Social media has been a boon in many ways to the fashion industry, helping it grow and bring to the frontline many new and interesting designers and trends from around the world. Supriya Ghurye, fashion designer and brand consultant with Fuel4Fashion, writes on whether that boom has led to an irresponsible and unsustainable growth that affects the long term viability of the fashion industry?

When social media became a key communication platform for people to network, brands immediately began to realize their value to showcase their products and reach out to their audience. Few have done it more effectively than fashion brands, which realize their primary marketing impact is through the visual medium. For decades, print and television have been the mainstay of fashion marketing, evolving into various forms of expression, from the fashion trends published by popular fashion magazines to live broadcasts of the prominent fashion weeks in London, Milan, Paris and New York. With the advent of the Internet and social media, the ability to share and convey brand imagery exploded, leading to even niche brands and upcoming designers getting much greater exposure and visibility. This was seen as a boon for the fashion industry. With the increasing use of web and social analytics, designers are also able to predict style trends better, leading to a faster cycle of creation, and giving birth to the concept of fast fashion.

Another important aspect of social media was the advent of the fashion bloggers, who express their opinions on fashion and industry trends on the Internet and social media, moving fashion commentary out of the realm of the experienced and elite fashion editors to teenagers and twenty-something young adults with hundreds of thousands of followers. As the industry realized the impact of the voice that this new tribe carried, it actively engaged them to promote their brands, enhancing their celebrity status further. Brands are unanimous in saying that these bloggers are helping them cover a much wider audience, leading to creation of new sales opportunities.

Social media platforms have also provided an opportunity for all to showcase their own sense of style, clothing and fashion outlook. However, the flip side of this has been the reduction in the number of times a garment is worn. Once it is clicked and posted on social media, people do not want to be seen in the same outfit, therefore reducing the likelihood that it will be worn again. This in turn has led to the explosive growth of fast fashion as customers scan clothes more frequently. While this may lead people to think the fashion industry is doing well, the picture is not so rosy.

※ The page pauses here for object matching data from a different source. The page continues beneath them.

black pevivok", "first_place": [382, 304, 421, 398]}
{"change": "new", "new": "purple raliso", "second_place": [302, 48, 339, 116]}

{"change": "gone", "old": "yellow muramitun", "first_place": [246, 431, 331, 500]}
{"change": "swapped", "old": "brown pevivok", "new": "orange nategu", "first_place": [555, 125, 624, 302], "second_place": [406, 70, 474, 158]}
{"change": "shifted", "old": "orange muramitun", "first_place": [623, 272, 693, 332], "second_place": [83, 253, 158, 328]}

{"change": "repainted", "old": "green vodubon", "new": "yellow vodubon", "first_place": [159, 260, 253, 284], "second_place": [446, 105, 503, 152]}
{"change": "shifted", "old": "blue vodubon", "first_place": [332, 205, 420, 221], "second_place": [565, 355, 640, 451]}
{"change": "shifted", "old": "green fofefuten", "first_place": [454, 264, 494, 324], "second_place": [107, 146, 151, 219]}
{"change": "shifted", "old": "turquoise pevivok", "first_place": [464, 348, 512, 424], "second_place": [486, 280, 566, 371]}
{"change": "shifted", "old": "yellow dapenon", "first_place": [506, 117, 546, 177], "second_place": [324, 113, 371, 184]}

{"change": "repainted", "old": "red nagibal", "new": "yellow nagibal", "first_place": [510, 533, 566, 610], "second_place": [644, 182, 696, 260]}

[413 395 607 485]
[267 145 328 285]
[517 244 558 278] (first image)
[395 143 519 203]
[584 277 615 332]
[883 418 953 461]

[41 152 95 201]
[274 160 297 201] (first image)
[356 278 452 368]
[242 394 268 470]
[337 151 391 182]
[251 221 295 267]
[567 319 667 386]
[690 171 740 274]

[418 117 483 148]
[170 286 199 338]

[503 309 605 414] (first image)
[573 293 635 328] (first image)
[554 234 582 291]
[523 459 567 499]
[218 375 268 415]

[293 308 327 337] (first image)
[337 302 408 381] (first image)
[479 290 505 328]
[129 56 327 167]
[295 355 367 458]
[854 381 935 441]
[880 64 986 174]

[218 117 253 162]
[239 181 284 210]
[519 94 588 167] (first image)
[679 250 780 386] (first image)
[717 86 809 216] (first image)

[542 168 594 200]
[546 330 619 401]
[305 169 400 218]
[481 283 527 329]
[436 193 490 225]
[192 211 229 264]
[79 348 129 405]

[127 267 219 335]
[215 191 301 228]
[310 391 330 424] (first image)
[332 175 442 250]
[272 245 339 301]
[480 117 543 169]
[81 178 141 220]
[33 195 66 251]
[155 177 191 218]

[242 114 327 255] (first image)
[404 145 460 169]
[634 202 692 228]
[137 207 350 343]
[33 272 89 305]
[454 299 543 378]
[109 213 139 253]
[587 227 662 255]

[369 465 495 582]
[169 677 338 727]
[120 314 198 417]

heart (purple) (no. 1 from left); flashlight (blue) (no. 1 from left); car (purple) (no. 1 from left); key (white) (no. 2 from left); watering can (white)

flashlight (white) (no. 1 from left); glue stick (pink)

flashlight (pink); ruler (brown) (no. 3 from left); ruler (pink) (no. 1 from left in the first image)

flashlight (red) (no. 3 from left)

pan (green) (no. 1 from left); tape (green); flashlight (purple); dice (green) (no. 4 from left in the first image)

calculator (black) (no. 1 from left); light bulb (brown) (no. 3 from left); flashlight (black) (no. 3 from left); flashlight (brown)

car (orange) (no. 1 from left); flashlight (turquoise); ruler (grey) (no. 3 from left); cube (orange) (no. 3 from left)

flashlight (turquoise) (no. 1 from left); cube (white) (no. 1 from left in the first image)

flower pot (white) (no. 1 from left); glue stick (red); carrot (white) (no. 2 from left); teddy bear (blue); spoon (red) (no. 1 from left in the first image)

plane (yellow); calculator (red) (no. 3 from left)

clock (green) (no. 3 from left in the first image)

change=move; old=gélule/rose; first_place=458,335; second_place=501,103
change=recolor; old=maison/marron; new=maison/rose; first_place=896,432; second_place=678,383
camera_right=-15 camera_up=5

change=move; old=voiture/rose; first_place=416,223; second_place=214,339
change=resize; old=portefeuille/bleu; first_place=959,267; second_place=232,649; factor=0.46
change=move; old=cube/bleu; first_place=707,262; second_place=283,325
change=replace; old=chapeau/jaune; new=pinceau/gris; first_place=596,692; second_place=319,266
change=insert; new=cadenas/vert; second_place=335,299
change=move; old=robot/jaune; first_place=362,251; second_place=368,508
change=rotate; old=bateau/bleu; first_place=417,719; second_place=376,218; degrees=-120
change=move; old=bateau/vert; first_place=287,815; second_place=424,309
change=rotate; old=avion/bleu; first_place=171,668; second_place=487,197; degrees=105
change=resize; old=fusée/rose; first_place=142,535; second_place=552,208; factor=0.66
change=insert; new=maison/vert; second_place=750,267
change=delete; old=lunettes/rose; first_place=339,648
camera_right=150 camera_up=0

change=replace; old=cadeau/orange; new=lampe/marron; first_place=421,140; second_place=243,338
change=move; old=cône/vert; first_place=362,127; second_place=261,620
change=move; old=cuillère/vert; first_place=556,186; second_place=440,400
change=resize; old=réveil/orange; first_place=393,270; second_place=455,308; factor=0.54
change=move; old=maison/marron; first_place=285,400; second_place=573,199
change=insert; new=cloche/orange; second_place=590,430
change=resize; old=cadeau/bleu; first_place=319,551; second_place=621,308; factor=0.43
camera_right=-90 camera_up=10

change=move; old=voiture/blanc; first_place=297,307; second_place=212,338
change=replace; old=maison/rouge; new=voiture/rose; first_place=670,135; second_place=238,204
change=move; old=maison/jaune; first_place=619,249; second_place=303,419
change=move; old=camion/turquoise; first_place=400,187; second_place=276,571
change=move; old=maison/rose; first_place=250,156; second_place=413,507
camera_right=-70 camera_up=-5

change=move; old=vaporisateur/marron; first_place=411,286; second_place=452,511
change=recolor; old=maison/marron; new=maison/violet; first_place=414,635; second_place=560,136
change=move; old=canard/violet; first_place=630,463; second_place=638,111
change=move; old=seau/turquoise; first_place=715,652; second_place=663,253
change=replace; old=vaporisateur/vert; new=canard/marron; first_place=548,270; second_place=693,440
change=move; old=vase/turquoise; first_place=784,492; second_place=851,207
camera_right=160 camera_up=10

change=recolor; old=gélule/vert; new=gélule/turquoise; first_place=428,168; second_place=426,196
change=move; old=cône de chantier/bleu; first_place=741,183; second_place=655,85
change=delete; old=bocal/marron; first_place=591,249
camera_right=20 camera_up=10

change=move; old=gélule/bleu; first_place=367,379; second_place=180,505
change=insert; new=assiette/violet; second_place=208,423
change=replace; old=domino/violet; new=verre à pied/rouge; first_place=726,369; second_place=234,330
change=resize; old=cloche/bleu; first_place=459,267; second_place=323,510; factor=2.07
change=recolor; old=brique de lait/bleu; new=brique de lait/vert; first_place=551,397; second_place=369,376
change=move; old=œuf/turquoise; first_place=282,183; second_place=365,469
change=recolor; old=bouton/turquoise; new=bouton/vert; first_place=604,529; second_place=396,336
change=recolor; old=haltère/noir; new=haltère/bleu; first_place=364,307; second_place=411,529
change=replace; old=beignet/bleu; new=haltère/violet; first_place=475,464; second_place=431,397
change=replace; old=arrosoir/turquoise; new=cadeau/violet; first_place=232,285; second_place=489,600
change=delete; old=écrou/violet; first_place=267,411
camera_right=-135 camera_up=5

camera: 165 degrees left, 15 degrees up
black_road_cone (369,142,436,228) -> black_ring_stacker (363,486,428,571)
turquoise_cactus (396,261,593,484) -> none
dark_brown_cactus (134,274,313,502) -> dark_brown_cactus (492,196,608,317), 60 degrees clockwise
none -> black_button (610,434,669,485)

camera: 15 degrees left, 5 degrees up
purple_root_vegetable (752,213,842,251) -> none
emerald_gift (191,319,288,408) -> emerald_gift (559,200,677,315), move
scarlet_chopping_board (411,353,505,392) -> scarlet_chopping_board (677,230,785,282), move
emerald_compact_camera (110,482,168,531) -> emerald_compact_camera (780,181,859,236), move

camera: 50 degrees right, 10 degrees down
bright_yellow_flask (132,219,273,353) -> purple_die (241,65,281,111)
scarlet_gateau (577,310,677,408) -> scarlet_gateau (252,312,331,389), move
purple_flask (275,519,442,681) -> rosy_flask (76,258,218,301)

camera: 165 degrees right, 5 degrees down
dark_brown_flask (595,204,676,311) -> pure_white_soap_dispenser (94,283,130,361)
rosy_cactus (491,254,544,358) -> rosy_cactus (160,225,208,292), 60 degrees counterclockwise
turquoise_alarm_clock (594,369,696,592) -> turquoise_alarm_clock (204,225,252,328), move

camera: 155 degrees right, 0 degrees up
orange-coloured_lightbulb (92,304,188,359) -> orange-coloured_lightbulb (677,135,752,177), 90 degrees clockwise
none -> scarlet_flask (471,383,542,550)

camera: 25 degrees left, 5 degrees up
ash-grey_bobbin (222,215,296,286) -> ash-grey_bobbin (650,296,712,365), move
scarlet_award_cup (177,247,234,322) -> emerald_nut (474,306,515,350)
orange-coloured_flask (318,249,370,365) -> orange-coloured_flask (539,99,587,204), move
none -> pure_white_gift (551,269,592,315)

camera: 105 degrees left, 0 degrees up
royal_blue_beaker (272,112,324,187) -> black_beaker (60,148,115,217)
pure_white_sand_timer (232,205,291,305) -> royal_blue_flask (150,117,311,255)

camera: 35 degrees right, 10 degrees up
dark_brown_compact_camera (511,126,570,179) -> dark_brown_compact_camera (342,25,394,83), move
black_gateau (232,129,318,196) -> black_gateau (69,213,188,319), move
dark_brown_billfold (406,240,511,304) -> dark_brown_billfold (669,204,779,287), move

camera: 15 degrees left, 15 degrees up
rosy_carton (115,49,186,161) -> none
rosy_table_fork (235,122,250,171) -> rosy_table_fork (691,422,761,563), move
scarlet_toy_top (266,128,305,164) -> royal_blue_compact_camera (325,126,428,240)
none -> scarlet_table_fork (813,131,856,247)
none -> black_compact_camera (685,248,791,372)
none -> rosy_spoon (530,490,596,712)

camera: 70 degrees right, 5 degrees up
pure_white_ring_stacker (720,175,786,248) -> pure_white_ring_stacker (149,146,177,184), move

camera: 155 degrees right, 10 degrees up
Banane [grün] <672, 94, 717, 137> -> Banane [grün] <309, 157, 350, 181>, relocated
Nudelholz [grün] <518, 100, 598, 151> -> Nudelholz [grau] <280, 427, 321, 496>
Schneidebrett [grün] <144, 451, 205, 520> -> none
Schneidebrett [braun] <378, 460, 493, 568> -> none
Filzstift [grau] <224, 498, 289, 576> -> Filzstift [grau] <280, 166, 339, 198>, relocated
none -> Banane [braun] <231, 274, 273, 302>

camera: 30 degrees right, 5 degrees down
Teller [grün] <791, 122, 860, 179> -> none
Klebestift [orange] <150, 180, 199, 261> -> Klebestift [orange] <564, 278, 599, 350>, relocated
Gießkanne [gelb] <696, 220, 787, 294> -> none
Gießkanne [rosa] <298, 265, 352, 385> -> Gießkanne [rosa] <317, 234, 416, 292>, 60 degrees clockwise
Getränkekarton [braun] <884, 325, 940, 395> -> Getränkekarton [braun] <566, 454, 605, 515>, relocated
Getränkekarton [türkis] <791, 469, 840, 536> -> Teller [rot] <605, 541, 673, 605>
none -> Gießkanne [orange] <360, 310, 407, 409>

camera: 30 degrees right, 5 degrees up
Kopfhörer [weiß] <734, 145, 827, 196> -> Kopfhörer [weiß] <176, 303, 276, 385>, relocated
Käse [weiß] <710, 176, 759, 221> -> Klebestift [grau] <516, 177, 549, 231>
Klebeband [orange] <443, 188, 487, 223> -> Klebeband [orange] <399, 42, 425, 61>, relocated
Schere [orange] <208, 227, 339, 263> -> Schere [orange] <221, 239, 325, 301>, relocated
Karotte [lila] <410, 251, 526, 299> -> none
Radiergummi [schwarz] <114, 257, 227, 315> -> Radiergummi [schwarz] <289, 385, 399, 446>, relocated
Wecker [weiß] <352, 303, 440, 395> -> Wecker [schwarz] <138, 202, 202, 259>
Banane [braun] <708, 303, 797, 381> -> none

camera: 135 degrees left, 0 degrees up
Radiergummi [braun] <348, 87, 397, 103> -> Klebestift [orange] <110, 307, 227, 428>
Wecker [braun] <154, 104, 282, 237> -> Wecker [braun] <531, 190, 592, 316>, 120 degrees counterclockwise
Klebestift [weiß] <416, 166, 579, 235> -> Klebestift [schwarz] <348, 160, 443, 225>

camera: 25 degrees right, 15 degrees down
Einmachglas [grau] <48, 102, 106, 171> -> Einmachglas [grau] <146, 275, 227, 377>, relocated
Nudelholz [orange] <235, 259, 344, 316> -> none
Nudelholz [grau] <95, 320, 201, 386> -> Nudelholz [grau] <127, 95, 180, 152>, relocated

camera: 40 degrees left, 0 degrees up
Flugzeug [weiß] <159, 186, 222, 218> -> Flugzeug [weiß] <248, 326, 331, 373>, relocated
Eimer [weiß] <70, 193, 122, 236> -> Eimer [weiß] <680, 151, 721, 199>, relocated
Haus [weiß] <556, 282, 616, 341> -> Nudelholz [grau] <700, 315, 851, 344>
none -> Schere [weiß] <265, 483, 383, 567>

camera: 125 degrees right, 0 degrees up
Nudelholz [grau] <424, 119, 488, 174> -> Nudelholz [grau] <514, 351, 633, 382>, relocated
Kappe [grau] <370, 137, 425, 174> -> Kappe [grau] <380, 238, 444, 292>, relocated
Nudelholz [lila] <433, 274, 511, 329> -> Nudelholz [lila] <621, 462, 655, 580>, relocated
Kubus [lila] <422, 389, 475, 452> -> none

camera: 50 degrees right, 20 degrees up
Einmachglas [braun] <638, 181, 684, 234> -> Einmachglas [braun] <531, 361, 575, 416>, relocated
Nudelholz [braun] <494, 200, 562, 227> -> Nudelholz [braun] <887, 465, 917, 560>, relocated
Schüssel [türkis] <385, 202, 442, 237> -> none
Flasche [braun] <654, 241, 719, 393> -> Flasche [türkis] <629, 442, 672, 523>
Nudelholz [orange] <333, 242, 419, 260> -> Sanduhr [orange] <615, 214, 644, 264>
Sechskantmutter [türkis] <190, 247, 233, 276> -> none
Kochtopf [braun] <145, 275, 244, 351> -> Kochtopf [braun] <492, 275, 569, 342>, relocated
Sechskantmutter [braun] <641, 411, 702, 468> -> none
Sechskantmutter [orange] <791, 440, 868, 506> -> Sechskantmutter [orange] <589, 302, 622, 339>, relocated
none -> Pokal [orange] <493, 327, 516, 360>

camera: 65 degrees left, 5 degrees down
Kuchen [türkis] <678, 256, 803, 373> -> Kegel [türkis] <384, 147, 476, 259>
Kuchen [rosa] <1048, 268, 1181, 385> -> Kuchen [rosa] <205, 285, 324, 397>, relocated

People are now opting for cheaper clothes that look stylish and look well in photographs, but are not necessarily durable and can be discarded after a couple of uses. This in turn creates pressure to manufacture at lower costs, using materials that are cheaper and not necessarily environment-friendly, dramatically increasing the carbon footprint of the industry. The industry is witnessing the impact of this tremendous growth of fast fashion in form of increasing pollution caused by the manufacturers and frequently discarded clothes. The current ecosystem cannot sustain the recycling of clothing at these volumes and steps need to be taken to improve peoples' attitude towards the use and recycling of clothing. While several brands are taking steps to reduce the impact of synthetics on the environment, such as the use of recycled PET fabric in denims and sportswear, this effort is miniscule compared to the size of the problem.